It was a scorching, wind-whipped August afternoon when 16 teachers gathered under the shade of a towering cottonwood tree along the banks of the Red River in downtown Grand Forks.

On any other day, these teachers might have been leading a math, science or art lesson inside their individual classrooms, but on this day, they would be the students — and they would be experiencing their own watershed moments by learning how to incorporate place-based education.

As they stood in a loose circle clasping their colorful, hand-painted miniature canoes, they shared some personal thoughts and dreams before walking together to the top of the Sorlie Bridge and tossing their canoes one by one into the roiling Red. Every launch had its own style, and each was punctuated with a cheer — the loudest going to the canoes that managed to land upright in the water.

Closeup of canoes
Participants designed their own River of Dreams canoes as part of an educational session presented by the International Water Institute in conjunction with the Project CURRENT workshop. Made of white cedar, the canoes are watertight and stay afloat year after year. Photo by Janelle Vonasek/UND Today.
Juvy Vacunador with canoe
Juvy Vacunador lets it fly. Photo by J. Vonasek.

The jubilant group was taking part in a two-day UND workshop called Project CURRENT (Culturally Relevant River Education for Nature-Based Teaching), which had invited leaders of the International Water Institute to share a mini version of its own River of Dreams program that teaches schoolchildren about the connectivity of the planet’s water supply and watersheds. (The canoes were part of that program.)

“We wanted the teachers just to be able to leave these two days feeling inspired and excited,” said Julie Robinson, UND research faculty of Teaching, Leadership and Professional Practice and the principal investigator for the three-year Project CURRENT, which is funded by the National Science Foundation and is a collaboration with Turtle Mountain Community College.

“We wanted them to experience the beauty of place-based education as learners themselves so they could see what place-based education would feel like for their students and to begin to think about how they would embed it within their own teaching and curriculum.”
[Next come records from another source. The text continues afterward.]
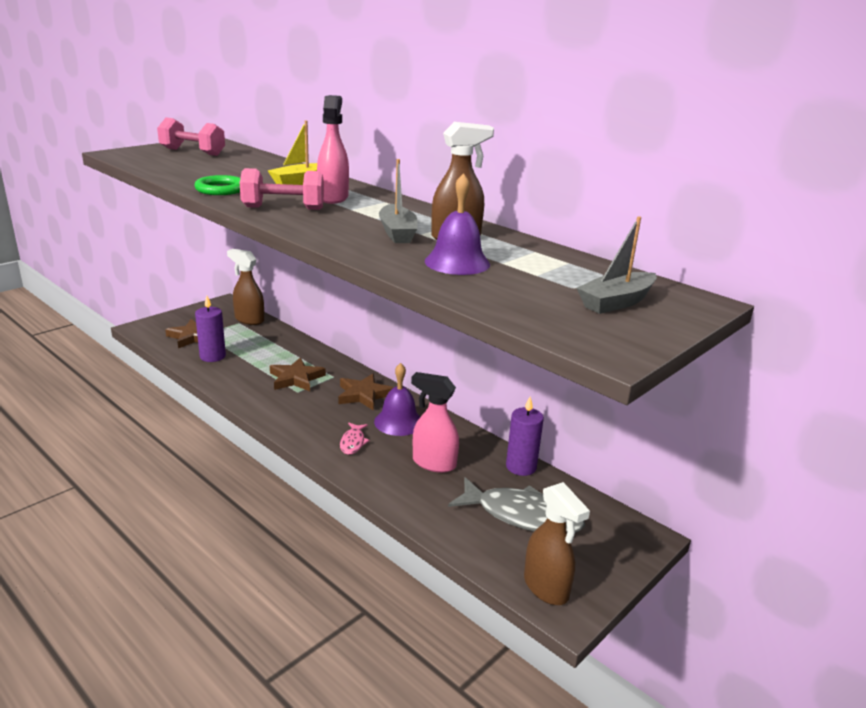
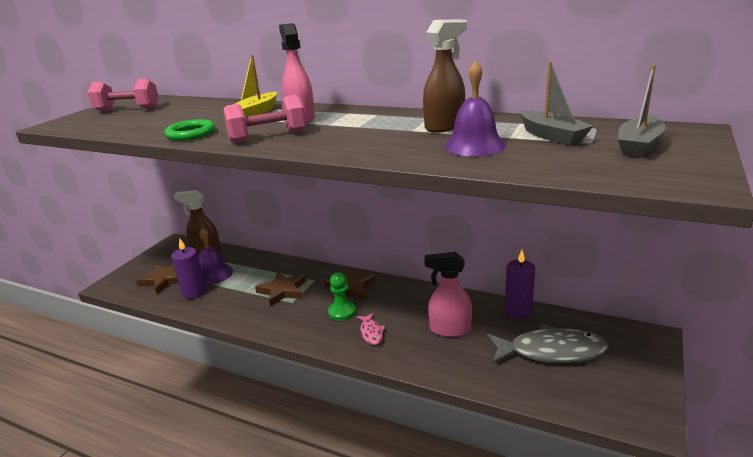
camera: 15 degrees left, 0 degrees up
(339, 415) = (342, 312): none -> green pawn
(397, 233) = (393, 134): grey boat -> grey boat (551, 136)
(398, 422) = (395, 303): purple bell -> purple bell (213, 274)
(546, 588) = (618, 407): brown spray bottle -> none

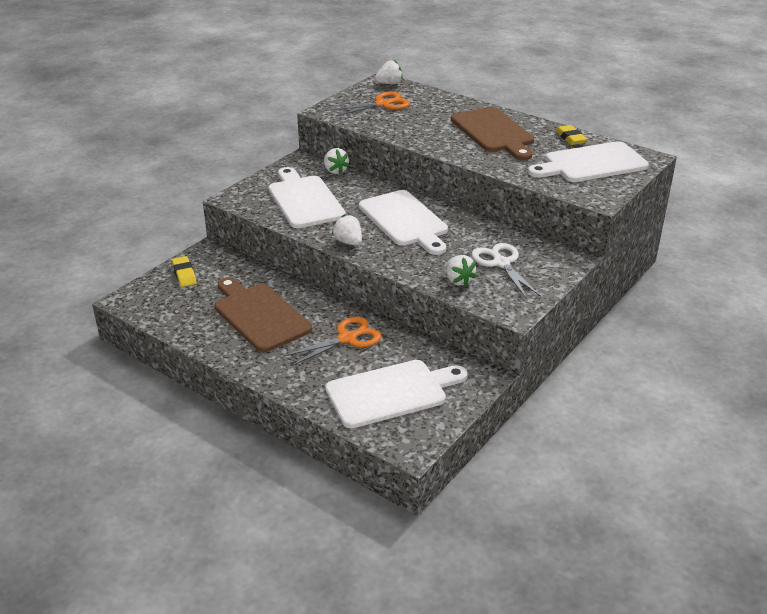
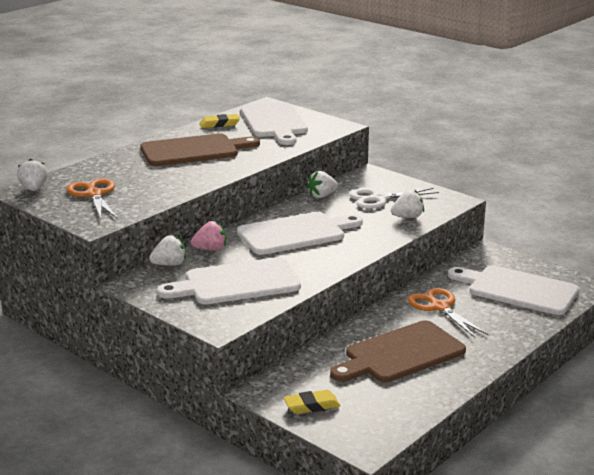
camera: 85 degrees left, 10 degrees down
(348, 242) = (335, 261): white strawberry -> white strawberry (322, 196)
(365, 185) = (210, 249): none -> pink strawberry
(391, 392) = (518, 290): white cutting board -> white cutting board turned 45 degrees counterclockwise

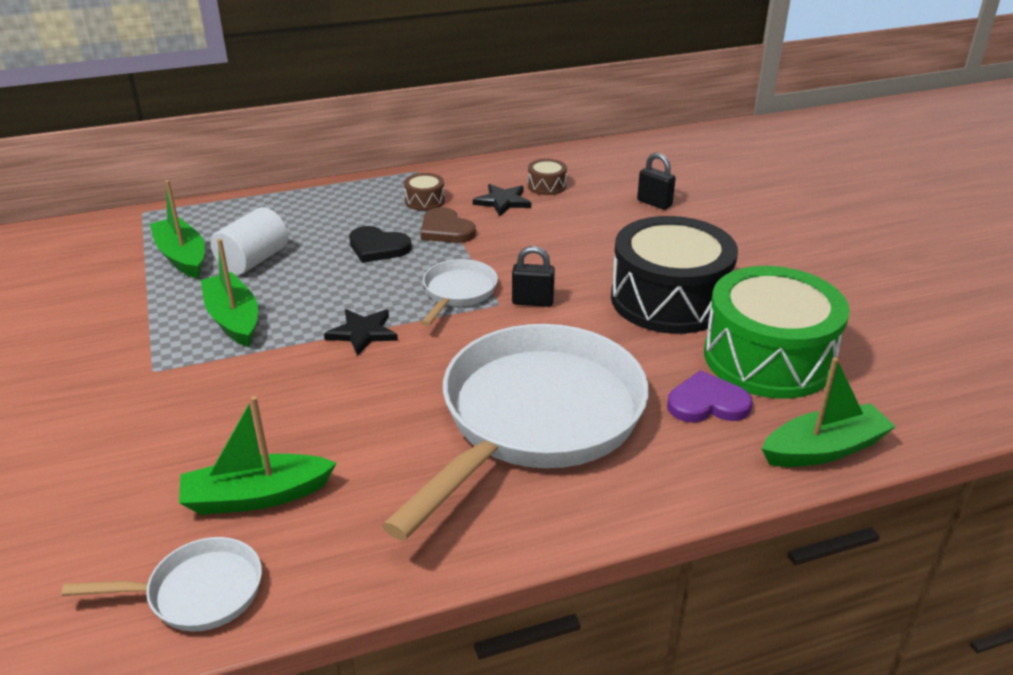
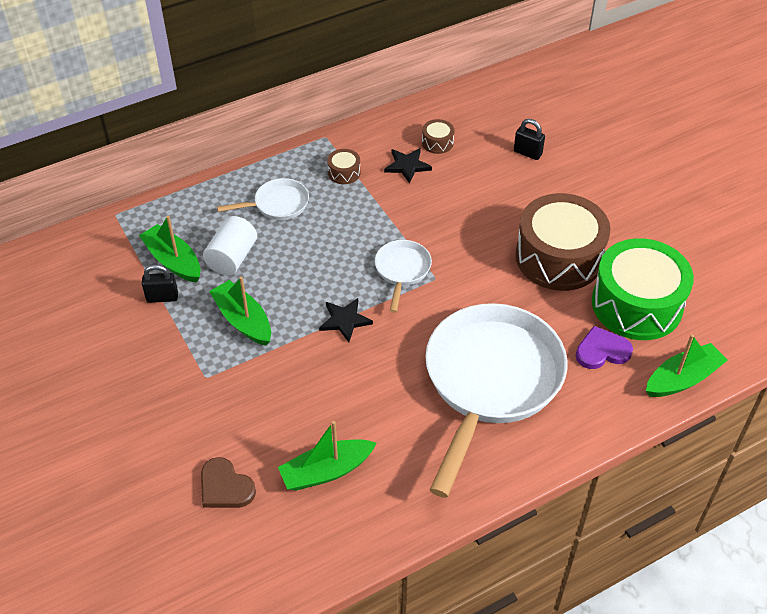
camera: 10 degrees left, 15 degrees up
(198, 592) = (320, 545): white pan -> white pan (277, 204)
(378, 247) = (325, 231): black heart -> none
(446, 230) = (372, 204): brown heart -> brown heart (225, 487)
(532, 302) = (460, 273): black padlock -> black padlock (162, 297)
(669, 299) = (558, 257): black drum -> brown drum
Project partner Joshua Hunter, associate professor of UND Education, Health & Behavior Studies, said teachers and administrators from Thompson (N.D.) Elementary School, Rock Creek Grant School in Bullhead, S.D., and Circle of Nations Indian School in Wahpeton, N.D., participated in a number of hands-on activities led by several UND faculty members, including Bonni Gourneau, Kathy Smart, Jared Schlenker and Frank Bowman.

People by river
Participants in UND’s Project CURRENT workshop gather by the Red River before getting ready to launch their wooden canoes off the Sorlie Bridge. Photo by Janelle Vonasek/UND Today.

Lessons all around us

“This isn’t an add-on. This is really meant to enrich what the teachers already are doing,” Hunter said. “That’s the great benefit of place-based education. You can start right out your back door with all sorts of concrete experiences surrounding us. You can integrate these ideas with math, biology, geology, geography, history, cultural studies, literacy, language arts, art and space — there’s really not a topic that can’t be tethered to the subjects we’re talking about.”
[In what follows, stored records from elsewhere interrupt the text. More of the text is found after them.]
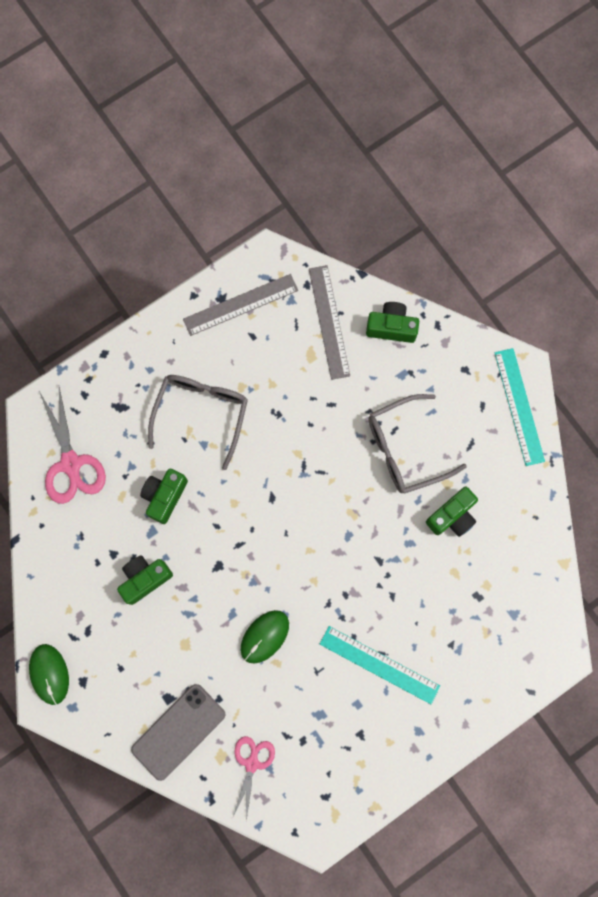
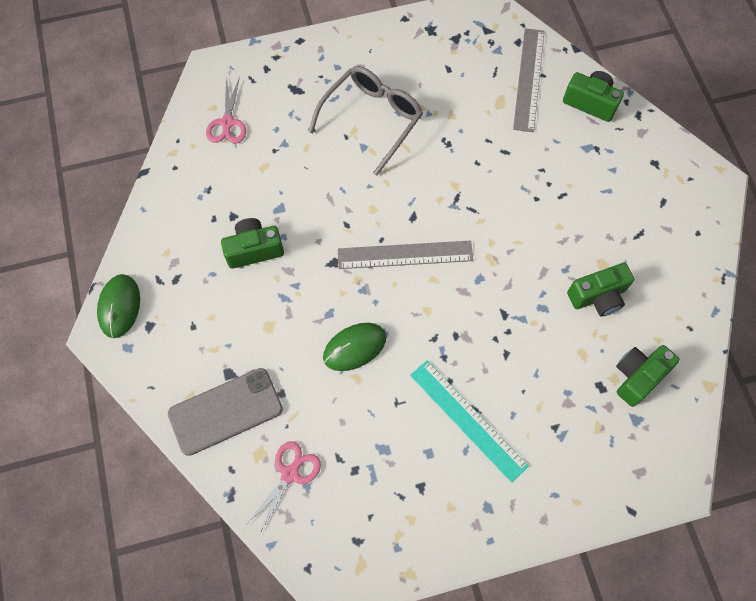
camera: 20 degrees right, 10 degrees down
(71, 463) = (227, 123): pink scissors -> pink scissors, size x0.64
(164, 496) = (306, 181): green camera -> green camera (637, 377)
(240, 305) = (447, 39): grey ruler -> grey ruler (405, 255)
(405, 449) = (568, 216): grey glasses -> none
(519, 406) = (702, 214): turquoise ruler -> none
Robinson and Hunter said that over the next year, the participants will continue to take part in a series of modules designed by Stacie Blue, natural resources instructor at Turtle Mountain Community College in Belcourt, N.D. The modules will be connected to the North Dakota Native American Essential Understandings.

According to the North Dakota Department of Public Instruction website, it was 2015 when elder representatives from state tribal groups first joined in “sharing, storytelling and wisdom conversations” to determine the development of “understandings” about Native culture, history and lifestyle that are “essential” for all North Dakota children to learn. Seven themes emerged, and a “Teachings of Our Elders” video series and NDNAEU resource document were created. You can learn more about those essential understandings on the Department of Public Instruction website.

Teacher and canoe
Every teacher put their own style into their hand-decorated canoe. They also were encouraged to write down the ID number tucked into the hull so they’d be able to check the International Water Institute’s website to learn if anyone recovers it. Photo by Janelle Vonasek/UND Today.

Back to the river …

“We want to support teachers in using place-based education as a way to provide more student connections, engagement and culturally relevant approaches for students of diverse backgrounds,” Robinson said. “And place-based education is a really great, authentic way to do that.”

Taylor Lamieux, monitoring and education specialist with the International Water Institute, agreed.

“An activity like this can connect students to their own watershed and their own river system. And the hands-on experience really can help them learn things a lot more quickly,” she said. “The natural world is very important culturally to Native peoples, and I think that’s also very beneficial for all people to recognize. Things all around us have special meaning to different cultures, and it’s important for us to recognize those connections.”

Andrew DeCoteau with canoe
Andrew DeCoteau, superintendent and principal at Rock Creek Grant School, takes one last look at his canoe before pitching it into the river. Photo by Janelle Vonasek/UND Today.

Andrew DeCoteau, superintendent and principal at Rock Creek Grant School, said he thought the workshop was an especially valuable experience for the Filipino teachers who attended the workshop from his school.

“The presenters talked a lot about the water and, obviously, that was really important to all of the tribes … and also the land — our people lived off that, and it was very sacred to them,” he said. “So I think the Filipino teachers got an opportunity to learn a little bit more about our Native American history and culture.”

Julie Robinson with canoe
Julie Robinson. Photo by Janelle Vonasek.

Rock Creek teacher Juvy Vacunador piped in that she was one teacher who certainly felt inspired.

“I’m really excited to apply everything I learned with my students,” she said. “This has been a great experience for me as a teacher, and it was very meaningful.”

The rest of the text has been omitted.